JF: Hrdel and Tobin both rebounded nicely and contributed. They were nervous in their first game [against St. Louis], but came on strong [against Detroit].
HF: We were surprised to see two European prospects in Raimonds Danilicis (0G-1A-1P) and Karri Akkanen (0G-OA-OP) getting invitations to Traverse City. Neither has shown much in their Finnish junior careers. Comments about both of these kids?
JF: Danilicis has a long way to go. Akkanen came into this camp in less than stellar shape in my opinion and pulled a groin in the first game.
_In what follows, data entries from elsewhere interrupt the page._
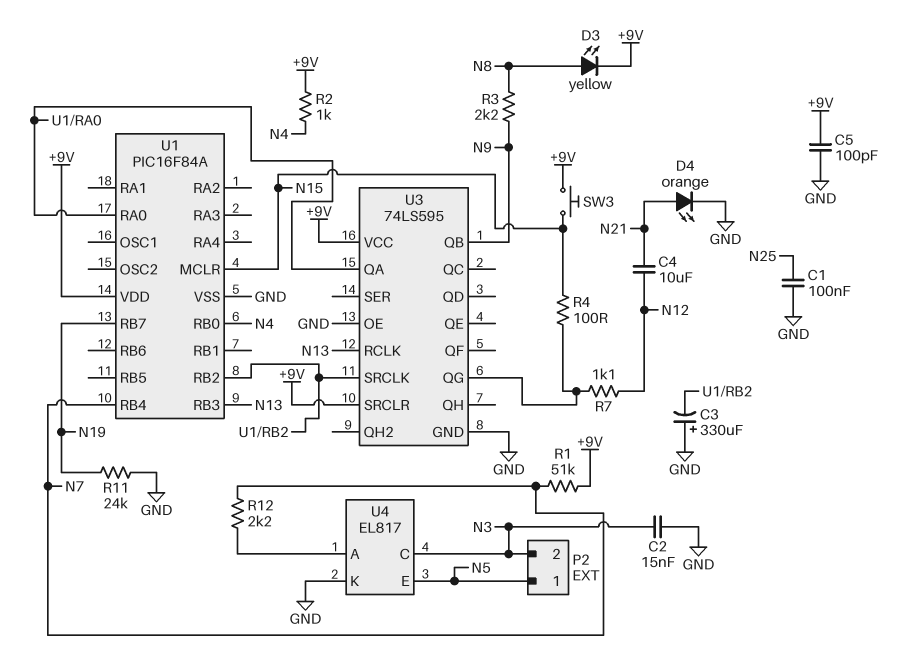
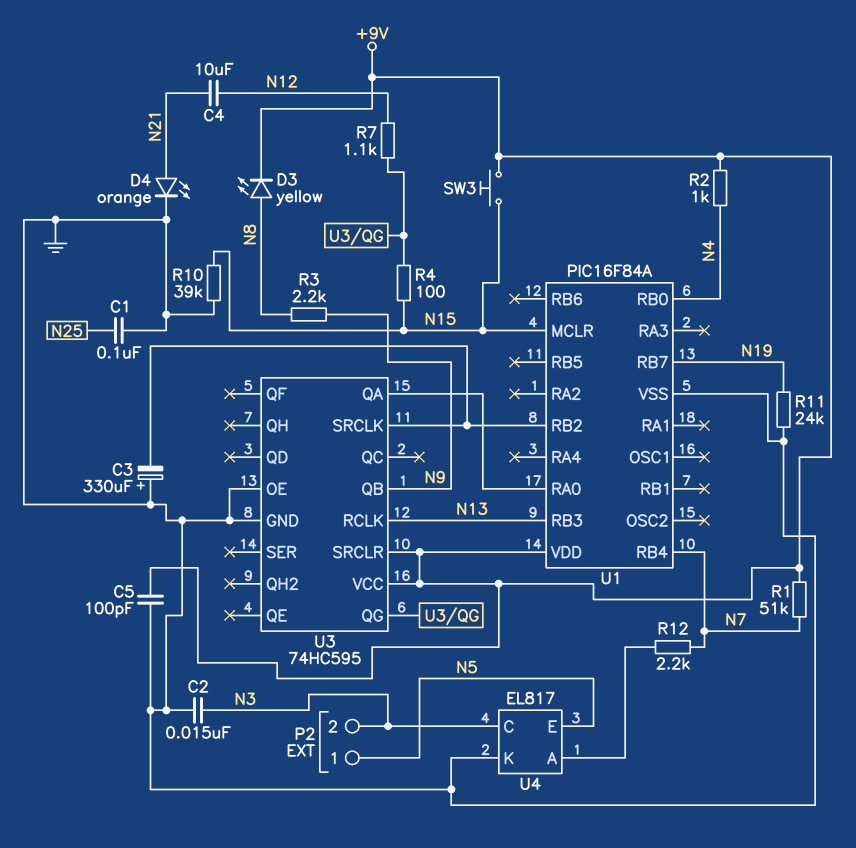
R10: none -> 39k (GND, N15)
U3: 74LS595 -> 74HC595

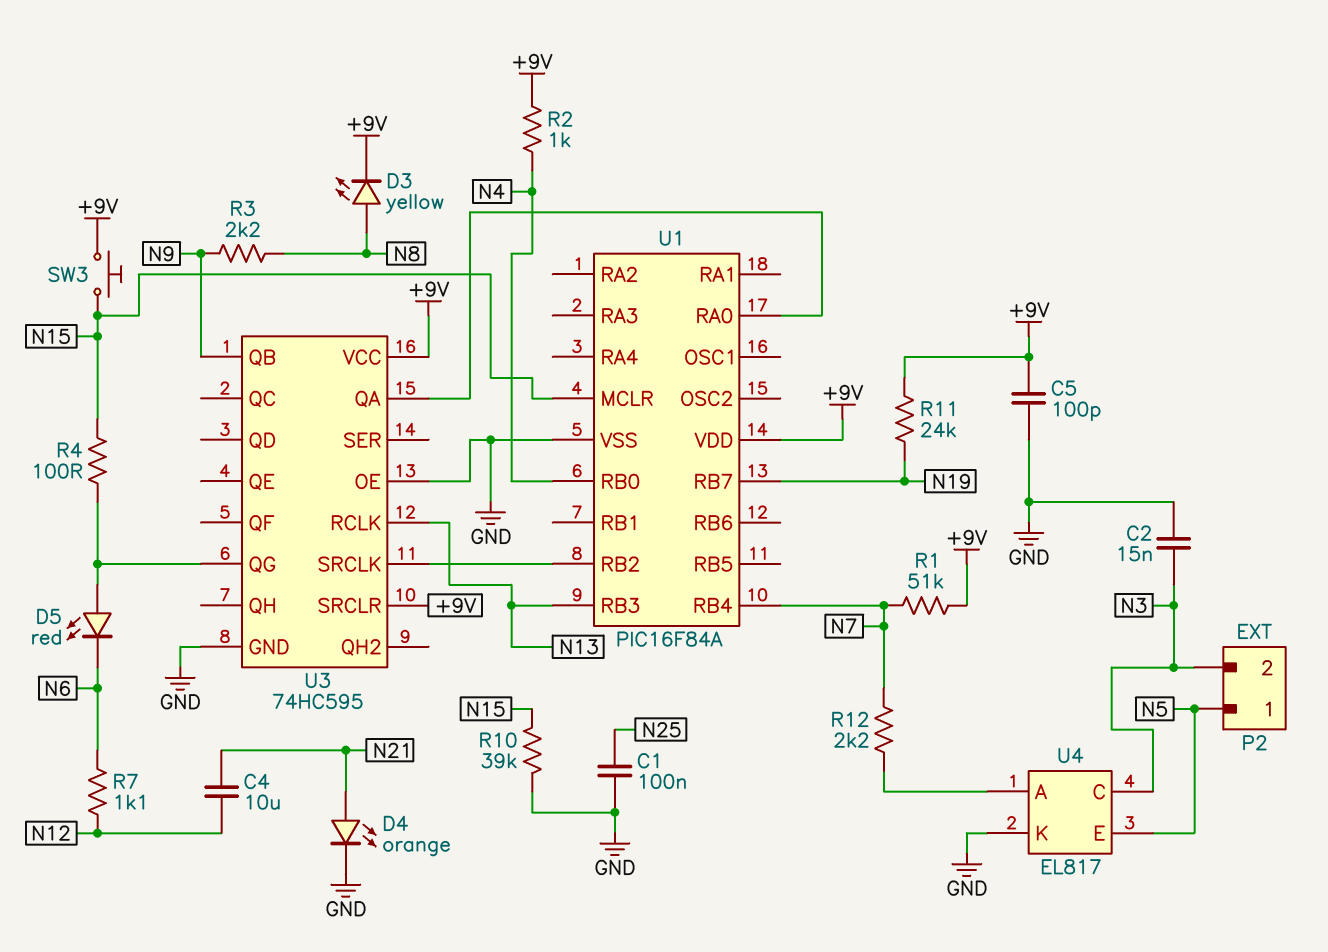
C3: 330uF (plus GND, minus U1/RB2) -> none
D5: none -> LED red (A U3/QG, K N6)
R7: 1.1k (N12, U3/QG) -> 1.1k (N6, N12)
R11: 24k (GND, N19) -> 24k (+9V, N19)

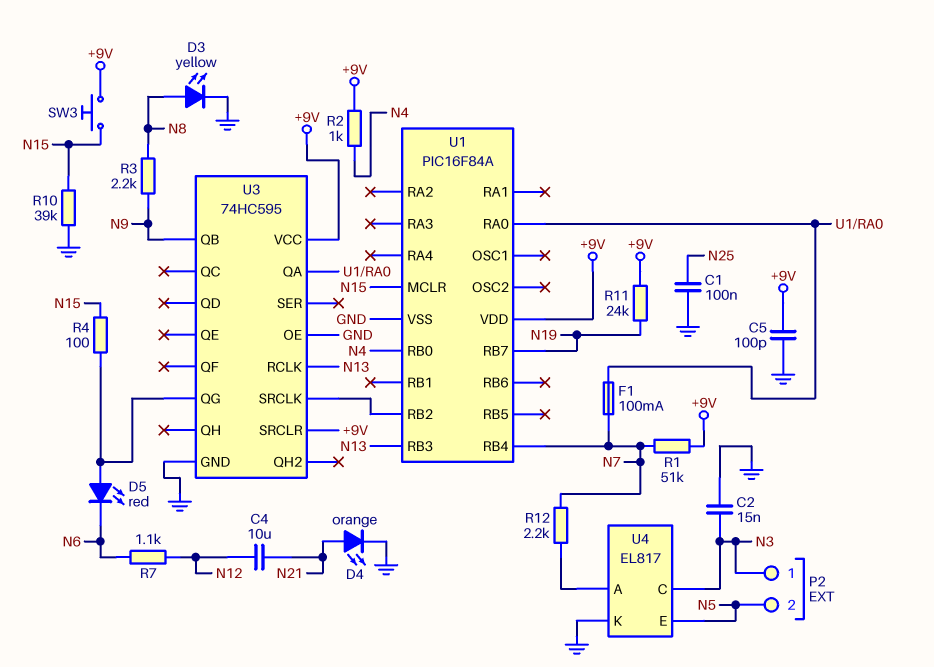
D3: LED yellow (A N8, K +9V) -> LED yellow (A N8, K GND)
F1: none -> 100mA (N7, U1/RA0)
P2 pin 1: N5 -> N3
P2 pin 2: N3 -> N5

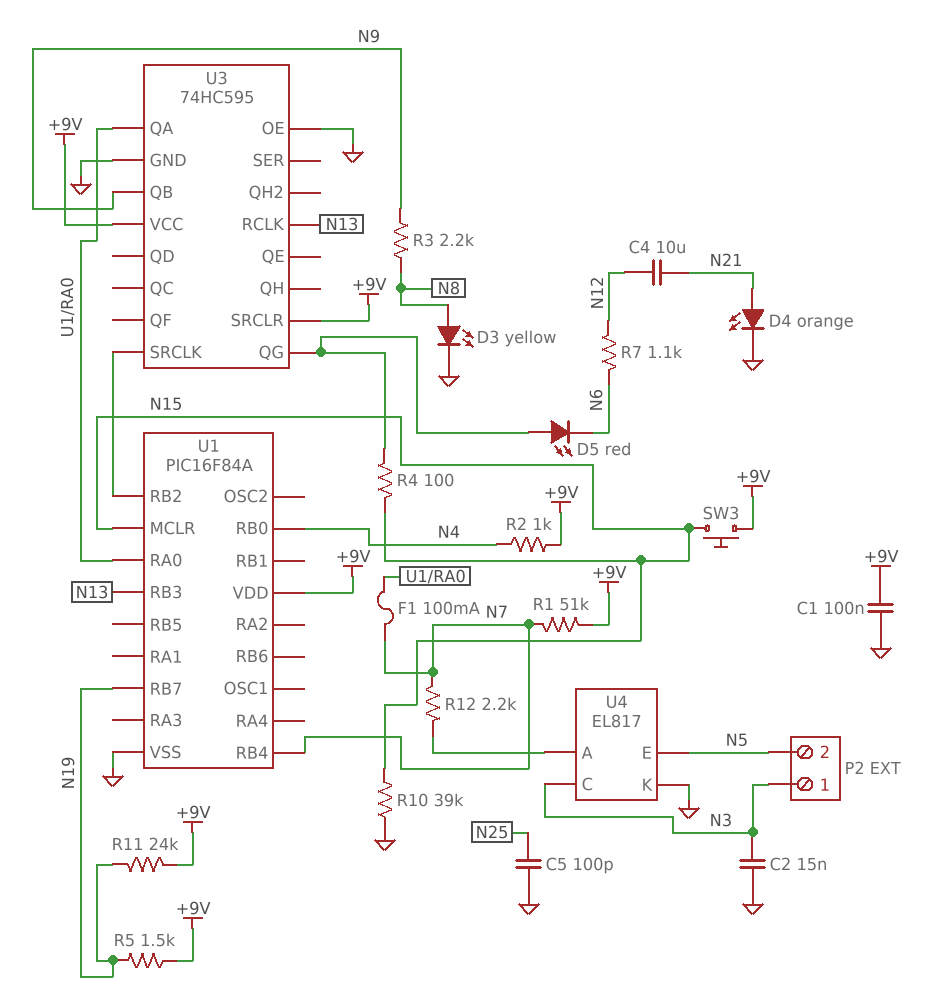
C1: 100nF (GND, N25) -> 100nF (+9V, GND)
C5: 100pF (+9V, GND) -> 100pF (GND, N25)
R5: none -> 1.5k (+9V, N19)

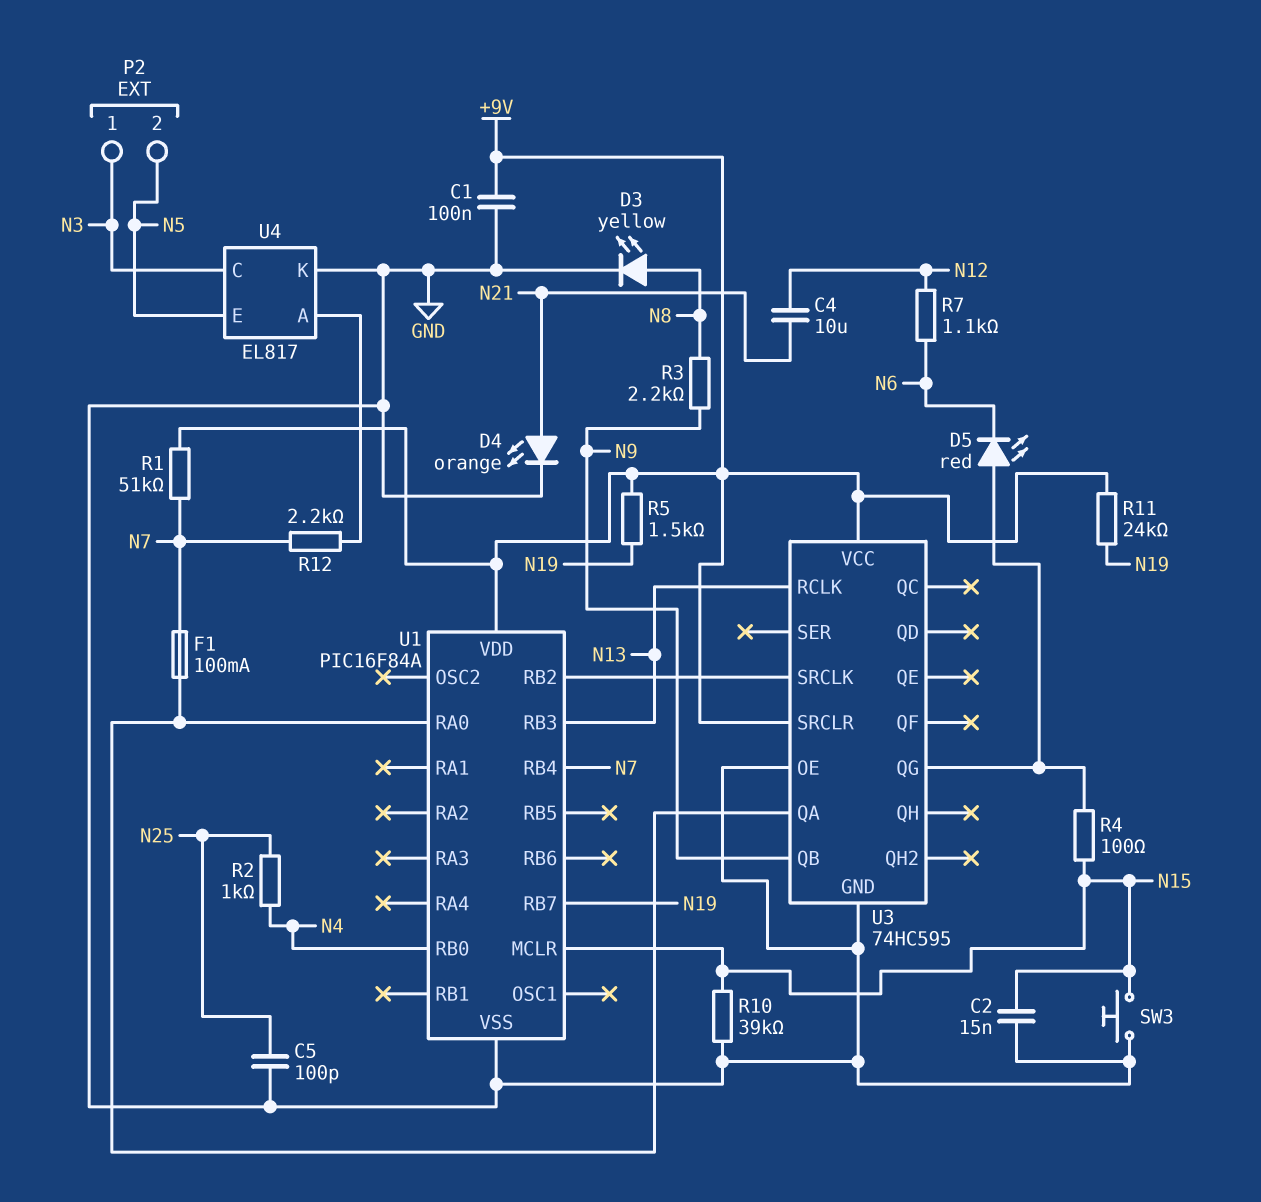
C2: 15nF (GND, N3) -> 15nF (GND, N15)
R2: 1k (+9V, N4) -> 1k (N4, N25)
SW3: button (+9V, N15) -> button (GND, N15)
He needs to recognize how hard he has to work if he is going to have a future in the Tampa Bay organization.
HF: Thoughts on the play of Dennis Packard (0G-1A-1P)?
JF: Packard needs to pick up his play. He needs to start using his size and playing a power forward game. Thus far [through the Detroit game] he has been a non-factor.
HF: Impressions of Paul Ranger (0G-0A-0P)?
JF: Ranger needs to get stronger. He is a gamer and he competes, which I like a lot. At the same time, he is not strong enough to win all the battles in front of the net or on the wall. He needs to continue to work on getting stronger, both upper body and leg strength.
HF: Where was Henrik Bergfors?
JF: Bergfors had immigration problems. Adirondack of the UHL had not secured his H2-B visa.